🤖 AI Summary
This paper systematically investigates how loss function selection in diffusion models affects downstream tasks such as sample quality and likelihood estimation. Methodologically, it establishes a unified variational lower bound (ELBO) framework to theoretically derive and compare the optimization objectives, bias sources, and asymptotic properties of prevalent losses—including weighted L2, denoising score matching, importance-weighted, and reconstruction objectives. Combining Monte Carlo estimation with large-scale empirical experiments, it reveals fundamental trade-offs among sample fidelity, distribution coverage, and log-likelihood estimation accuracy.

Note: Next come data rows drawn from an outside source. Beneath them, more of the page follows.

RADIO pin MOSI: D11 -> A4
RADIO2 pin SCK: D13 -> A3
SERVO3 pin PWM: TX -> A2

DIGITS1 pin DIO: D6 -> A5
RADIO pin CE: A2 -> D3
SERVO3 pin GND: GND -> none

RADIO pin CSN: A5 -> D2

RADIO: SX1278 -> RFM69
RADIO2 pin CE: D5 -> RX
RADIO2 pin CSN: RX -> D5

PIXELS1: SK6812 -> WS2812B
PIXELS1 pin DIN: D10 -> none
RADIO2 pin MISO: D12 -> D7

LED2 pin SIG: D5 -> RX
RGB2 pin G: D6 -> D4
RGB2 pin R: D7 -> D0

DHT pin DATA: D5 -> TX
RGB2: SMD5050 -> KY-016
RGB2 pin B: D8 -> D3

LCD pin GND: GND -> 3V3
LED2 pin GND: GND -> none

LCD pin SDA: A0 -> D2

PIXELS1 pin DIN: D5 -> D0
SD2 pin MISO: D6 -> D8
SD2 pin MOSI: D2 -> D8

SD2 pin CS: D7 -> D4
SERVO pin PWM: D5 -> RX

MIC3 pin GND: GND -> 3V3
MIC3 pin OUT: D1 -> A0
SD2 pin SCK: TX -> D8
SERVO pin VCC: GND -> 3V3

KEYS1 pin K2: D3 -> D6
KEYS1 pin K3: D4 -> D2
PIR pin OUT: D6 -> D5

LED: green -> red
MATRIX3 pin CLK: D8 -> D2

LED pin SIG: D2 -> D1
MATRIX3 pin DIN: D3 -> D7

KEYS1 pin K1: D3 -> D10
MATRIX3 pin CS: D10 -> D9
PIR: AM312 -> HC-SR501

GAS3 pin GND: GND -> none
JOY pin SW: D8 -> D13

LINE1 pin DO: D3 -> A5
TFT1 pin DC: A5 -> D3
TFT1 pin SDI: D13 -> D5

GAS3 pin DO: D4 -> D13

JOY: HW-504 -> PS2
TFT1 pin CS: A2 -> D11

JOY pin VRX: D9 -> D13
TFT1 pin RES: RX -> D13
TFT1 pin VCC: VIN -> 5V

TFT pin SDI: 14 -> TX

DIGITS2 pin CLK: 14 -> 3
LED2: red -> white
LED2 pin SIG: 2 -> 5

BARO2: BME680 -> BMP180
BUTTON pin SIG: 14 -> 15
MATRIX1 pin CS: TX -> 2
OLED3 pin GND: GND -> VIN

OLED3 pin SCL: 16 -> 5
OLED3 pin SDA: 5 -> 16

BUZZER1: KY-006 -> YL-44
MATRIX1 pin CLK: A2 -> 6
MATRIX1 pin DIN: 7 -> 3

The key contribution is the first principled analysis—grounded in variational objective consistency—that characterizes both the equivalence conditions and performance divergence boundaries across these losses. This yields an interpretable theoretical foundation and empirically validated guidance for task-aware loss design in diffusion modeling.
📝 Abstract
Diffusion models have emerged as powerful generative models, inspiring extensive research into their underlying mechanisms. One of the key questions in this area is the loss functions these models shall train with. Multiple formulations have been introduced in the literature over the past several years with some links and some critical differences stemming from various initial considerations. In this paper, we explore the different target objectives and corresponding loss functions in detail. We present a systematic overview of their relationships, unifying them under the framework of the variational lower bound objective. We complement this theoretical analysis with an empirical study providing insights into the conditions under which these objectives diverge in performance and the underlying factors contributing to such deviations. Additionally, we evaluate how the choice of objective impacts the model ability to achieve specific goals, such as generating high-quality samples or accurately estimating likelihoods. This study offers a unified understanding of loss functions in diffusion models, contributing to more efficient and goal-oriented model designs in future research.